Chef, tu sei un uomo del sud ed è quindi inevitabile partire dalla cena della vigilia di Natale, momento sentito più nelle regioni meridionali che al nord.

Uomo del sud sì e – fammi dire – orgogliosamente lucano. La mia è una terra di tradizioni semplici, soprattutto se penso allo stile di vita di qualche decennio fa e al paese di montagna dove per generazioni ha vissuto la mia famiglia. Per la cena della vigilia, considerata oggi “di magro” solo per l’astinenza dalla carne, noi consumavamo realmente un pasto leggero senza carne e molto spesso anche senza pesce, ma non per questo non ricco di simboli e valori. Oggi capita che l’opulenza di una tavola a base di pesce per la vigilia superi quella del pranzo di Natale. Il mio ricordo invece mi riporta a una cena che prevedeva – d’accordo – almeno tredici portate, per ricordare i dodici apostoli e Gesù, ma tutte a base di verdure diverse con l’aggiunta di un caciocavallo preparato verso maggio e conservato per l’occasione. Evitare la carne aveva motivazioni religiose e di rispetto, ma portava con sé il vantaggio di non arrivare appesantiti al pranzo del 25 che era davvero una prova per esperti fondisti della gastronomia.

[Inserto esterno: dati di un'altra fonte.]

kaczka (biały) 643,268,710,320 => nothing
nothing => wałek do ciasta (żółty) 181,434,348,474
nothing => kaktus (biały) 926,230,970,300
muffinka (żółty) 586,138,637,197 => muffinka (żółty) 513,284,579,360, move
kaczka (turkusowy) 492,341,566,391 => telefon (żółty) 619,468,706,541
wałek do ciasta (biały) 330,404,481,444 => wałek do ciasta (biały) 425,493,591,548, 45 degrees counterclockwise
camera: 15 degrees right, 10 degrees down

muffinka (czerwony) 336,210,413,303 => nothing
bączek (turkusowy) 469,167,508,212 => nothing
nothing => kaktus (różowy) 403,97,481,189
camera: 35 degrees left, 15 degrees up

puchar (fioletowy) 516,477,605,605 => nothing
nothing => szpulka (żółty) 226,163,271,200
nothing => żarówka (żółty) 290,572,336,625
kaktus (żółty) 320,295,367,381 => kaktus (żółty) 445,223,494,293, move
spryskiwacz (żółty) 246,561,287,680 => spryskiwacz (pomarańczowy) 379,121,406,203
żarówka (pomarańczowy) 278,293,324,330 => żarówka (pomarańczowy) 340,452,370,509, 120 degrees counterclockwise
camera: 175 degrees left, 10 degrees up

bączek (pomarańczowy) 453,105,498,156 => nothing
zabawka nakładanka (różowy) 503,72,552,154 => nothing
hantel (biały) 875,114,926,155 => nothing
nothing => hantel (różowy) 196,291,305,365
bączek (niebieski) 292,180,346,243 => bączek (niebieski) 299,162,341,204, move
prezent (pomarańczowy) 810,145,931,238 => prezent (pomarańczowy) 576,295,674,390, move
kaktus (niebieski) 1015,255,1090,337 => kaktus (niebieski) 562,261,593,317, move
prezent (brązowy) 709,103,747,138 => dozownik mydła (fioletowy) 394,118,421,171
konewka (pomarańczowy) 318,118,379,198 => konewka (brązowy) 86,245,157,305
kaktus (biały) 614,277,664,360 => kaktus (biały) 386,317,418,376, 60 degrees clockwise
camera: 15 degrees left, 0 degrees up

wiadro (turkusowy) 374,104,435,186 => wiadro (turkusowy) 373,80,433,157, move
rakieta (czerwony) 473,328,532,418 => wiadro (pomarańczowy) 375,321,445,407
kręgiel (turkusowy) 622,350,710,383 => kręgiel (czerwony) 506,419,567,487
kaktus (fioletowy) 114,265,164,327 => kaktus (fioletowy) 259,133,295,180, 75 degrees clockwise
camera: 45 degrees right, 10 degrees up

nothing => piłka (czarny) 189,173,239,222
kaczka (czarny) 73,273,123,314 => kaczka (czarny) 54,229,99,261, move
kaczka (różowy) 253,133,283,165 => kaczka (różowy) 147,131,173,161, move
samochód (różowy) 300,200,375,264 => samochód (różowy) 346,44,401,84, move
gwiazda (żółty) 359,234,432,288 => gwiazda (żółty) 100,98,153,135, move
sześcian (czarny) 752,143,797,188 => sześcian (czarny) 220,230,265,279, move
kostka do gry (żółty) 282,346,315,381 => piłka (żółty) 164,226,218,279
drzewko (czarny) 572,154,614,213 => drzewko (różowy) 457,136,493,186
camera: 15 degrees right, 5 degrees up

So che la curiosità per la cucina è nata molto presto in te, ti ricordi perciò quando -nella tua famiglia- iniziavano i preparativi per il pranzo?

Se devo dirti quando iniziavano davvero i preparativi per il Natale, la cosa a cui penso non sono i pochi giorni prima del 25, quando cioè si lavorava alle specifiche portate, ma le tre settimane precedenti, quelle che partivano dal giorno dell’Immacolata. Natale iniziava lì: era il momento in cui i mercati brulicavano di prelibatezze di ogni tipo e delle quali si cercava di fare incetta. Abbondavano le carni con i maiali appena macellati o le salsicce di varie stagionature, capretti, agnelli e un intero mondo di prodotti. Si andava per mercati più che per negozi. Non è un caso se uno dei quadri che preferisco è proprio Vucciria di Guttuso. È un’immagine che mi fa rituffare in pieno nel mio Natale più intimo, fatto di tradizioni e consuetudini che si ripetevano ogni anno allo stesso modo ma che aspettavo sempre con grande desiderio. La visita ai mercati in realtà rappresentava molto più che un momento di acquisto: spesso lì si svolgevano trattative, si parlava di lavoro, infatti – almeno ai tempi in cui ero bambino – al mercato ci andavano “gli uomini di casa” e io… li seguivo passo, passo. Alla mattina prestissimo uscivamo. Il nonno, lo zio, il papà partivano per immergersi, di lì a poco, in febbrili trattative e il piccolo Filippo immancabilmente era con loro. Ammetto che più di una volta mi sono chiesto perché dovessimo proprio uscire di casa alle sei di mattina…ché d’inverno e in montagna ti assicuro che sembrava proprio un orario cattivo, ma dopo la prima sferzata di brividi è una domanda che ho sempre dimenticato: troppo attento a cercare di capire cosa si dicevano “i grandi”.

E quali affari trattavano?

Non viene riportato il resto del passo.